Ventana = Mushroomhead + Circus of dead squirrels 
I set my friends on fire = Avant Garde Screamo


----------



## The Ruiner (Jun 4, 2011)

I listen to a lot of Dysrhythmia (fucking amazing), Dillinger Escape Plan (actually did a 4 song ep with Patton), Spylacopa (my current listen). 

There is a bunch of bad ass music out there, so many of the best never get a chance to get noticed by more than handfuls.


----------



## Heisenberg (Jun 13, 2011)

Thanks Ruiner. I checked these out last week but forgot to say thanks. Spylacopa reminds me a lot of dillinger.


----------



## markus05 (Jun 14, 2011)

Diablo Swing Orchestra, a blend of countless styles that still makes some sense(for a prog/avant-garde fan at least).
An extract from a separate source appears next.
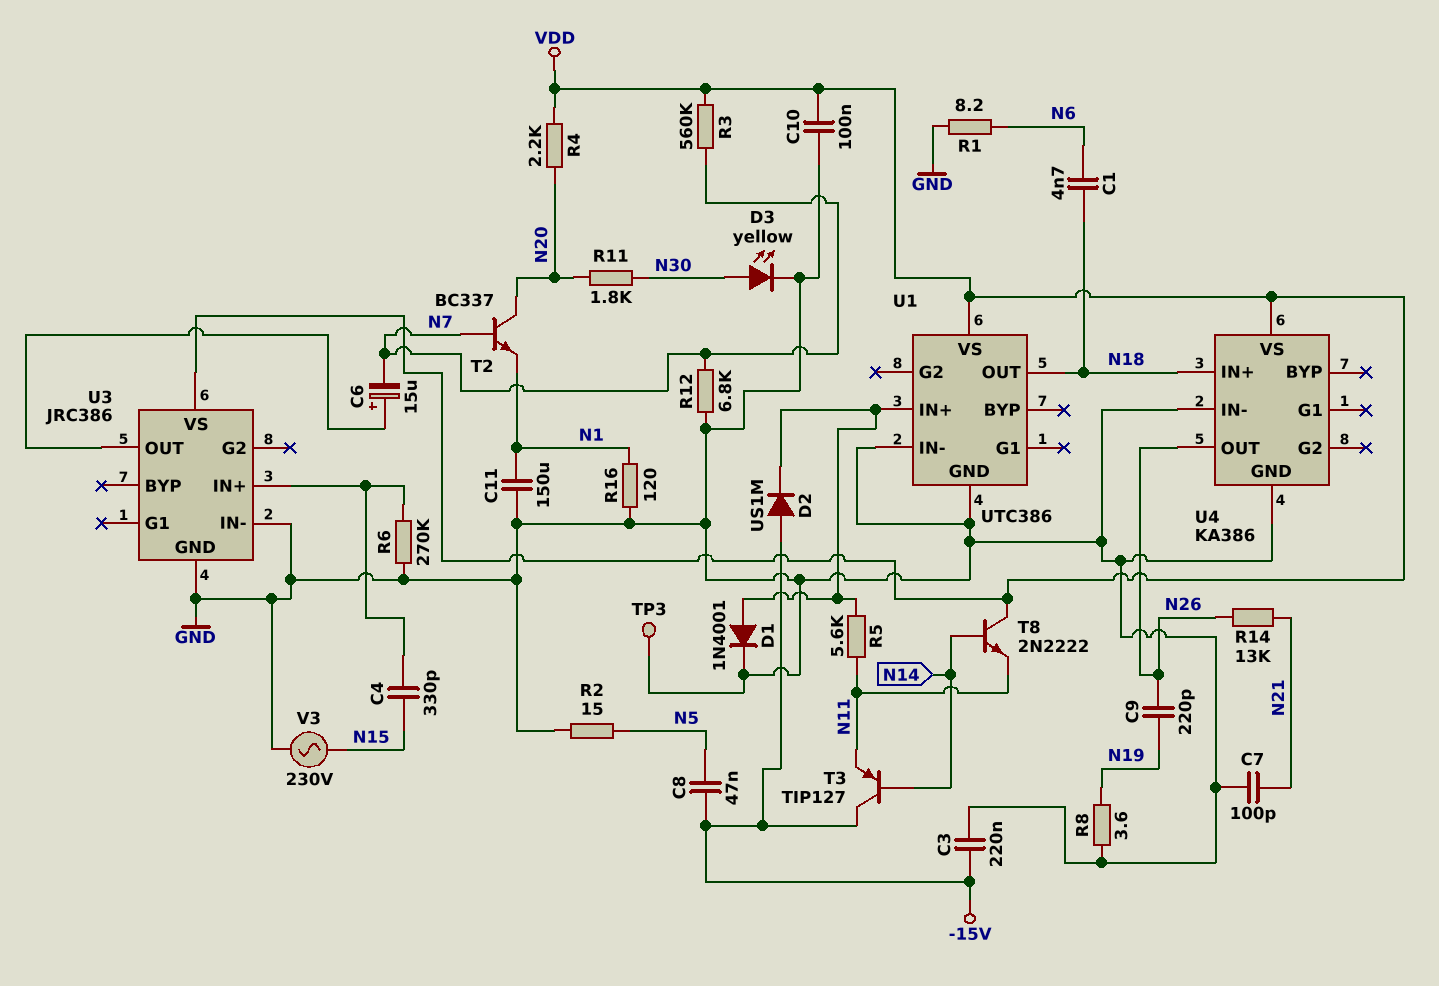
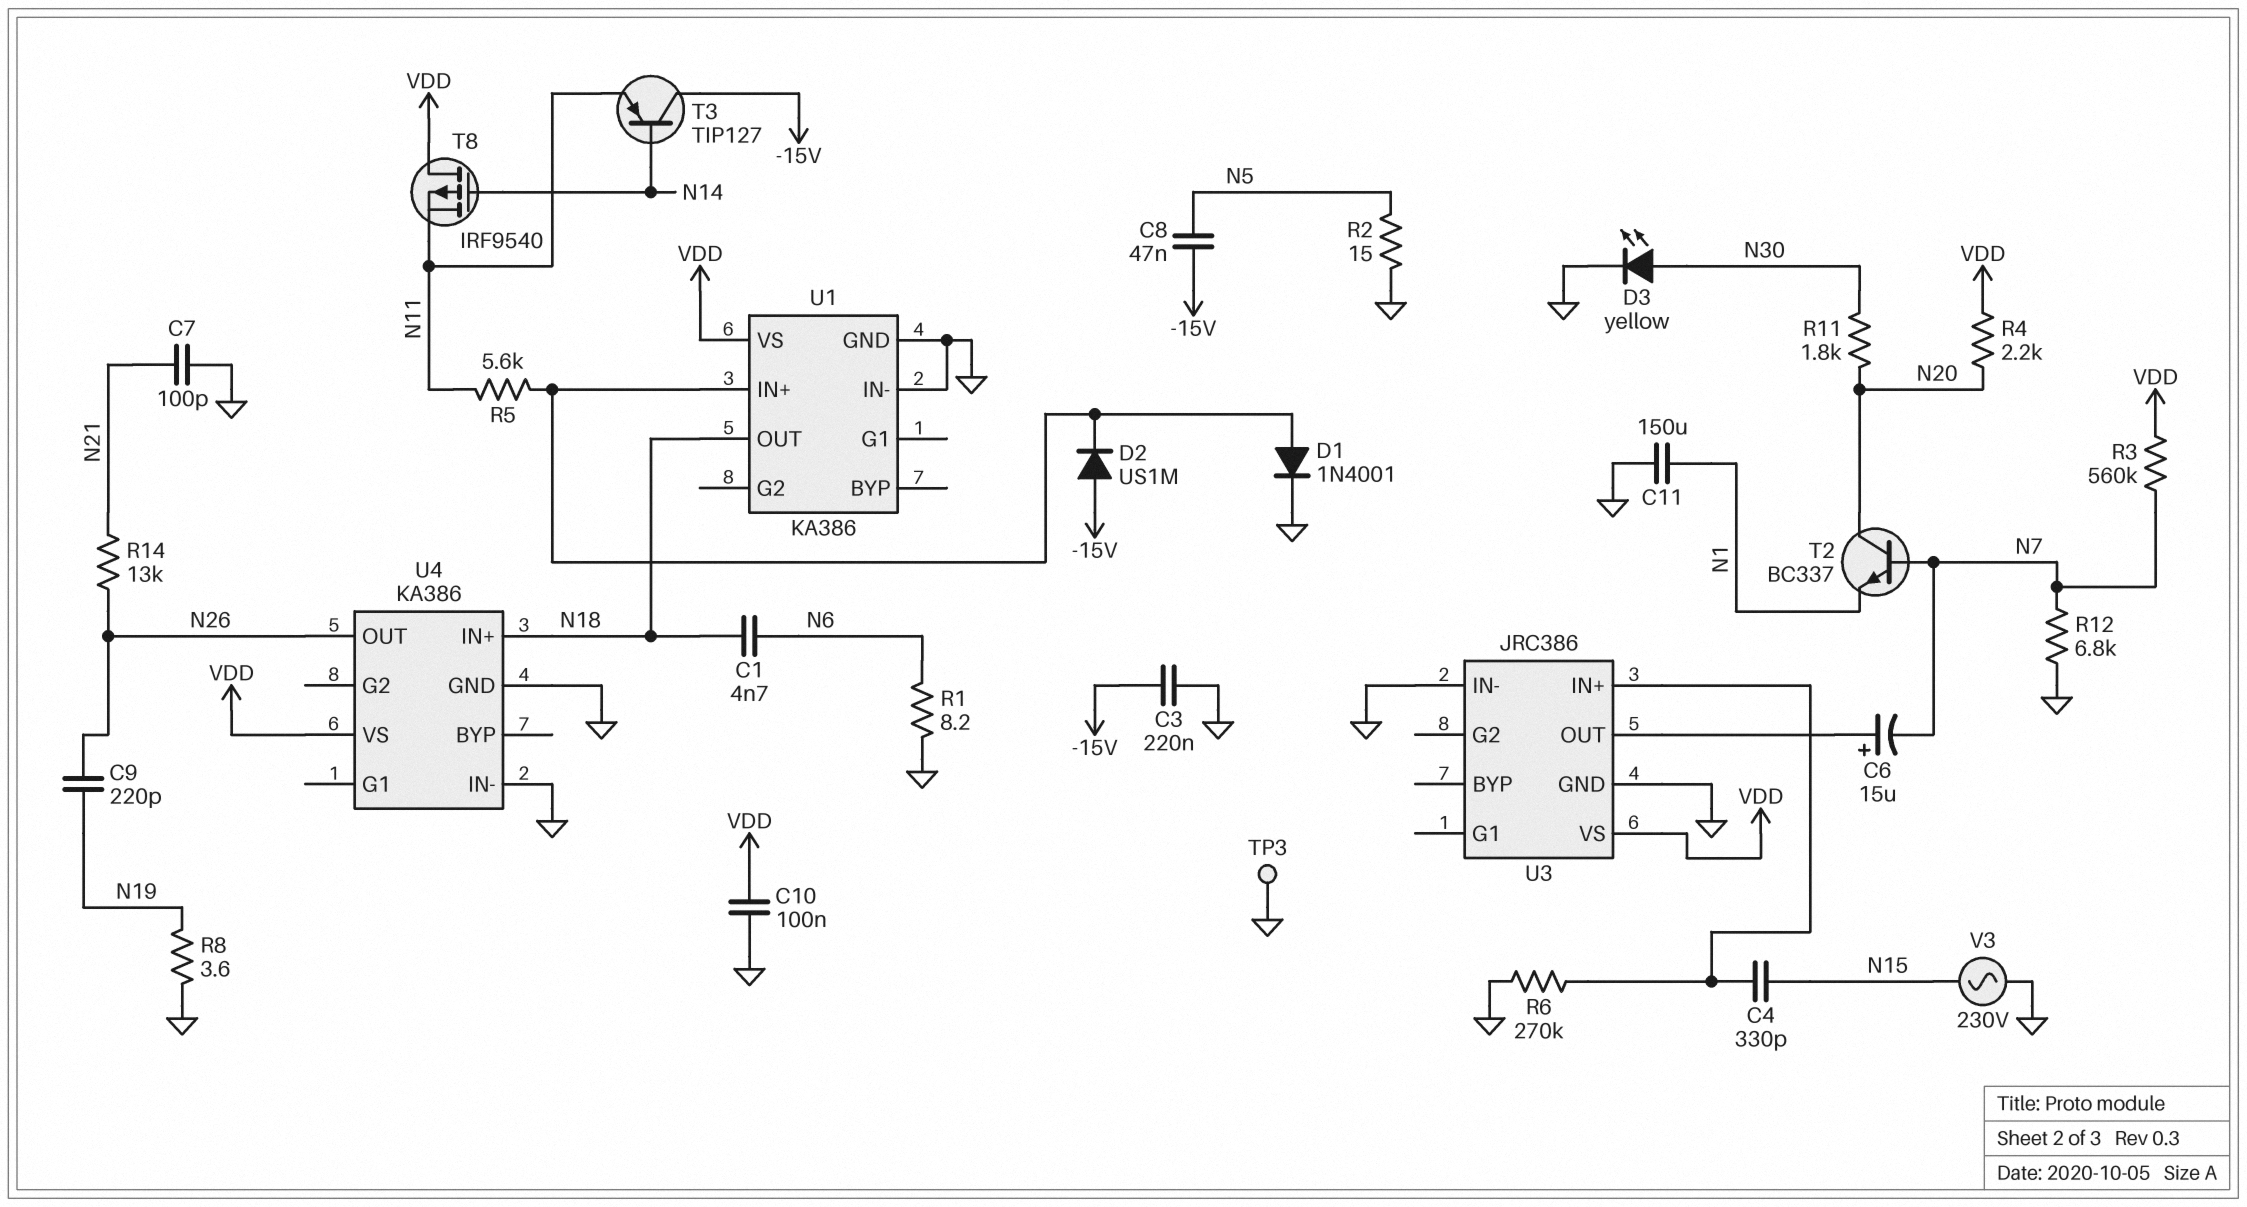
R16: 120 (GND, N1) -> none
T8: NPN 2N2222 (B N14, C VDD, E N11) -> PMOS IRF9540 (G N14, D VDD, S N11)
U1: UTC386 -> KA386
I'd start with The Butcher's Ballroom, I didn't like the other one.


----------



## Heisenberg (Jun 14, 2011)

markus05 said:


> Diablo Swing Orchestra, a blend of countless styles that still makes some sense(for a prog/avant-garde fan at least).
> 
> I'd start with The Butcher's Ballroom, I didn't like the other one.
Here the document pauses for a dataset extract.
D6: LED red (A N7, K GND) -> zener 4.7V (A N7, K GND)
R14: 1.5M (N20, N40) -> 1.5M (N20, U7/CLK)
Thanks Marcus. Indeed I should have included Diablo Swing Orchestra in my list as I already have them and didn't care for them. I like the music but the singing seems silly and nothing really stood out. But I listened to the second release, i'll give butchers ballroom a try.


----------



## euthanatos93420 (Jun 14, 2011)

Therion, Savatage, & KMFDM definately should be your flavor of popsicle. Later therion is better, Vovin & Lemuria are easily the best (Crowning of Atlantis coming in on the tails of Lemuria, as it were...). It's Orchestral heavy metal viking rockers with a choir chanting about old occult epics from around the world. Likewise, Savatage has matured with their music out of fantasy/occult rock into poetic abstraction over the psychotic reaction the human mind suffers upon exposure to the truth of life, nature and the universe (Poets & Madmen), be sure to read the excerpt, it's a concept album. A concept which is of particular interest to anyone interested in the true nature of the progress of media and the people that dedicate their lives to the revelation. Beyond their soul fucking lyrics are some of the greatest rock epics ever played with classic ballads in creative new forms. KMFDM is an Industrial Revolutionary theme track. Sascha K is brilliant.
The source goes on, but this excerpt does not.